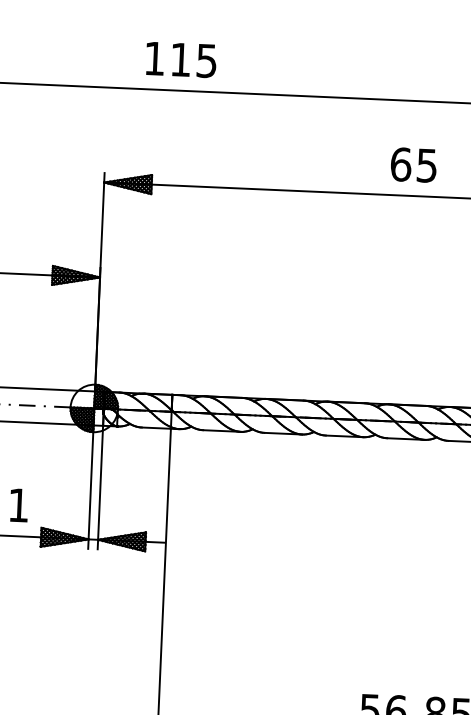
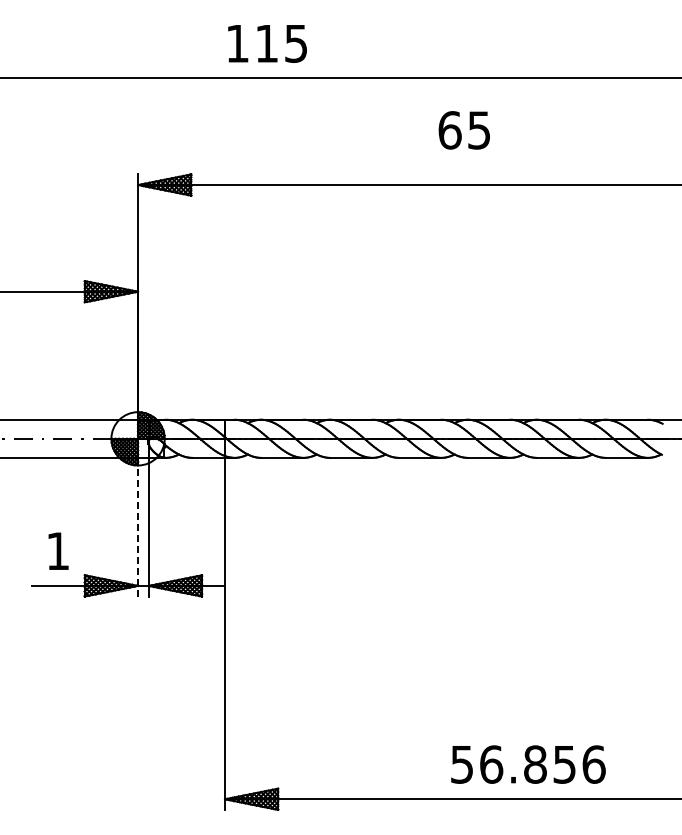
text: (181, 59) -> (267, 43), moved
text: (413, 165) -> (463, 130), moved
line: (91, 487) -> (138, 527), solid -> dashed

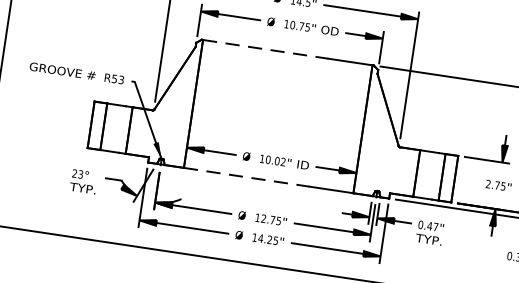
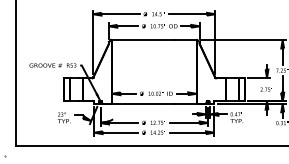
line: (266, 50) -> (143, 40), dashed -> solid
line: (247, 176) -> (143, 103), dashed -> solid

--------------------

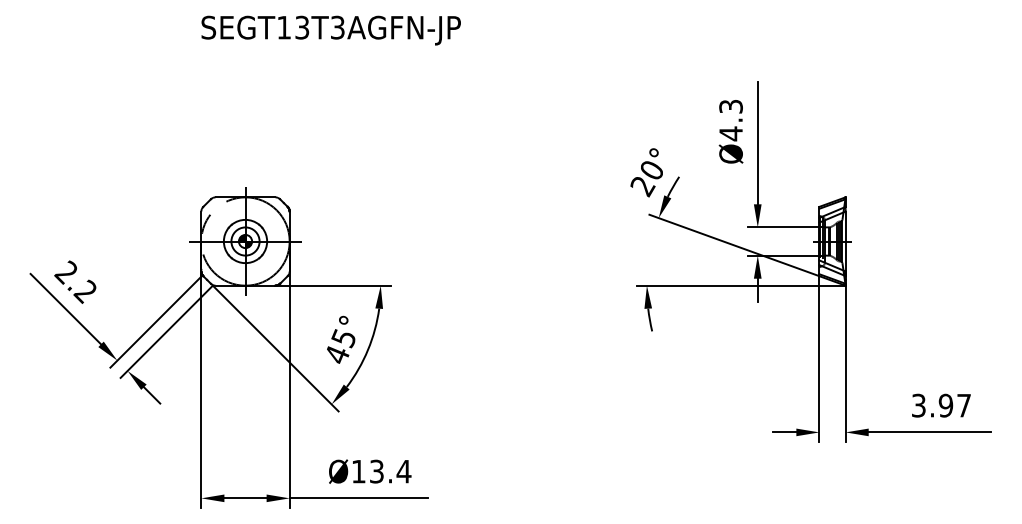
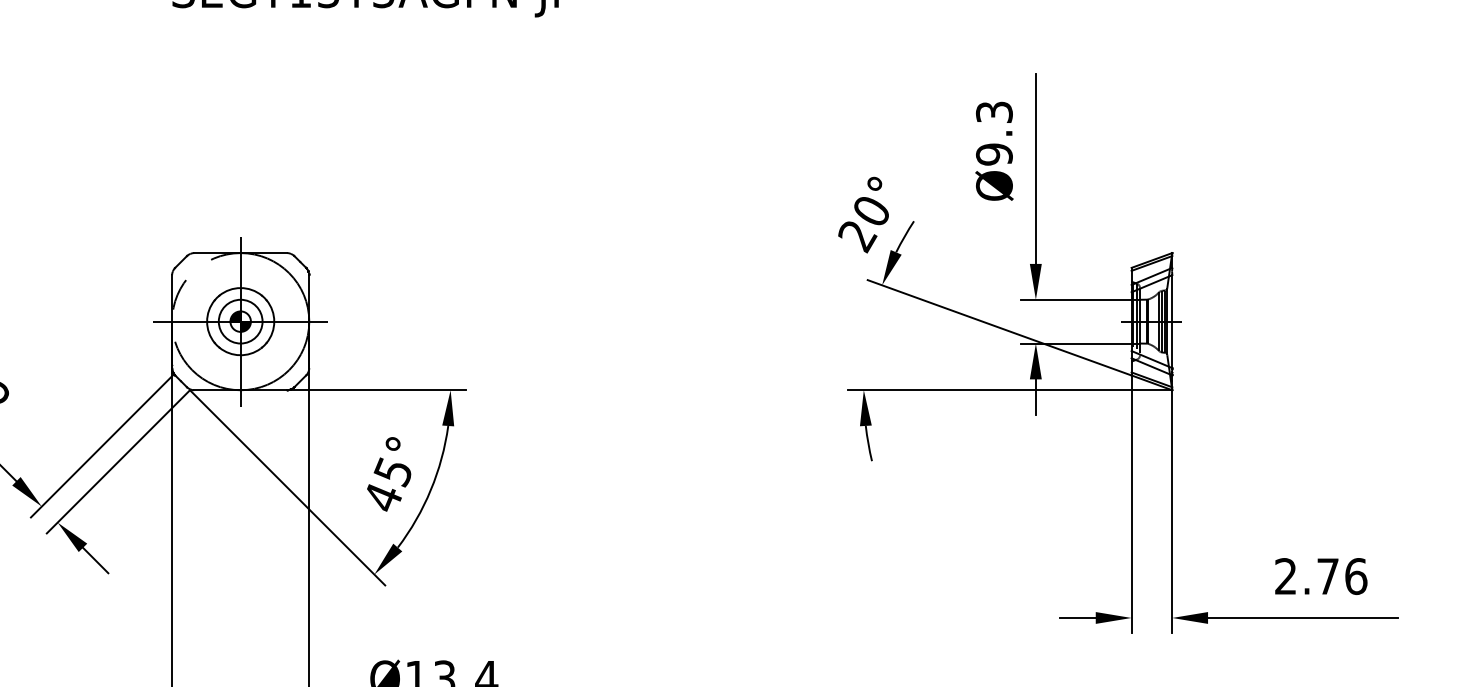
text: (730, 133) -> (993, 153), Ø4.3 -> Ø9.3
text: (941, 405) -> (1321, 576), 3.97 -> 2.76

--------------------

**ASSIGNED TASK**
Going by the entries above, repeat exactly the lines that start at the line with "text: (181, 59) -> (267, 43), moved" and go on through the line with "line: (247, 176)". Pictures are not part of the copy.

**RESULT OF THE EXERCISE**
text: (181, 59) -> (267, 43), moved
text: (413, 165) -> (463, 130), moved
line: (91, 487) -> (138, 527), solid -> dashed

line: (266, 50) -> (143, 40), dashed -> solid
line: (247, 176) -> (143, 103), dashed -> solid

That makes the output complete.